In March, Prime Minister Tony Abbott said that “anger is not a very good basis on which to determine a nation’s policy… let’s maintain our respect for human life as a nation and as a society, but let’s remember that a good relationship with Indonesia is very important to this country… the relationship with Indonesia must endure and over time it must grow stronger.”

Bilateral ties were already strained, following revelations in 2013 that Australia had been spying on Indonesia and tapping the cell phone of its then-First Lady.

Although things may not be business as usual for the very foreseeable future, it is unlikely that the executions will affect ties in the longer or even medium term. The execution of Van Nguyen in 2005 when caught transiting in Singapore with close to 400 grams of pure heroin also prompted outrage, doubly so as he was not a hardened criminal; he was carrying the drugs to pay off a family member’s debts.

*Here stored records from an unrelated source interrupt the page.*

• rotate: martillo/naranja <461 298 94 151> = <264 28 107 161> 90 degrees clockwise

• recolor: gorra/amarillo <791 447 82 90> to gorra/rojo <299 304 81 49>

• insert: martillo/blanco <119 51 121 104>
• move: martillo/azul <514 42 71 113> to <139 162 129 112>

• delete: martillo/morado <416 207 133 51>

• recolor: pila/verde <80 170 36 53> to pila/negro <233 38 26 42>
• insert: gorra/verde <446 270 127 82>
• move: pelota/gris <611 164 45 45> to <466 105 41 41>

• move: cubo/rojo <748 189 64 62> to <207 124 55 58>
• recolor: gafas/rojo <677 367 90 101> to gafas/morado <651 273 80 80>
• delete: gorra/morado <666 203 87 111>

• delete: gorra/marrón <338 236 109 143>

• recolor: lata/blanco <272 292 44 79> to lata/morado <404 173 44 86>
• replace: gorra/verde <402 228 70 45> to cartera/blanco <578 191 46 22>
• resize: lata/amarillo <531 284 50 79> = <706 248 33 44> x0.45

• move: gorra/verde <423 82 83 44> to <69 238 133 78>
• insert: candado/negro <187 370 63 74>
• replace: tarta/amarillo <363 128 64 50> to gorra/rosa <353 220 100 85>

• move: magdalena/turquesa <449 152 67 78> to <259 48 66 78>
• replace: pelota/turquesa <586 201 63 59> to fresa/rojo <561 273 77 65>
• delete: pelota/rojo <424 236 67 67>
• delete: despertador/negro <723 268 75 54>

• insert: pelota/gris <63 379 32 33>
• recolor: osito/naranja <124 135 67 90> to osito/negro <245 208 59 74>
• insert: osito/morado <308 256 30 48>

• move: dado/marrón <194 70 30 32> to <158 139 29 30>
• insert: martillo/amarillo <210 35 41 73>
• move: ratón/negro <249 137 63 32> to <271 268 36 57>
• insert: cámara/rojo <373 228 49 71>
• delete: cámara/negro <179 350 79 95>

At the time Joseph Koh, then Singaporean High Commissioner to Australia wrote in The Age, “Singapore highly values good relations with Australia and with Australian leaders. We share a common belief in the sanctity of the law.” He argued that the lives ruined by drugs must be thought of and even though Nguyen was transiting en route from Cambodia Singapore could not afford to become a hub for drugs transportation. Then Prime Minister John Howard said that there would be no trade or military sanctions, but: “I have told the prime minister of Singapore that I believe it will have an effect on the relationship on a people-to-people, population-to-population basis.”

This seems ultimately to be the case now. It will harm links between the people of Indonesia and Australia but it may end up being “business as usual” at the top.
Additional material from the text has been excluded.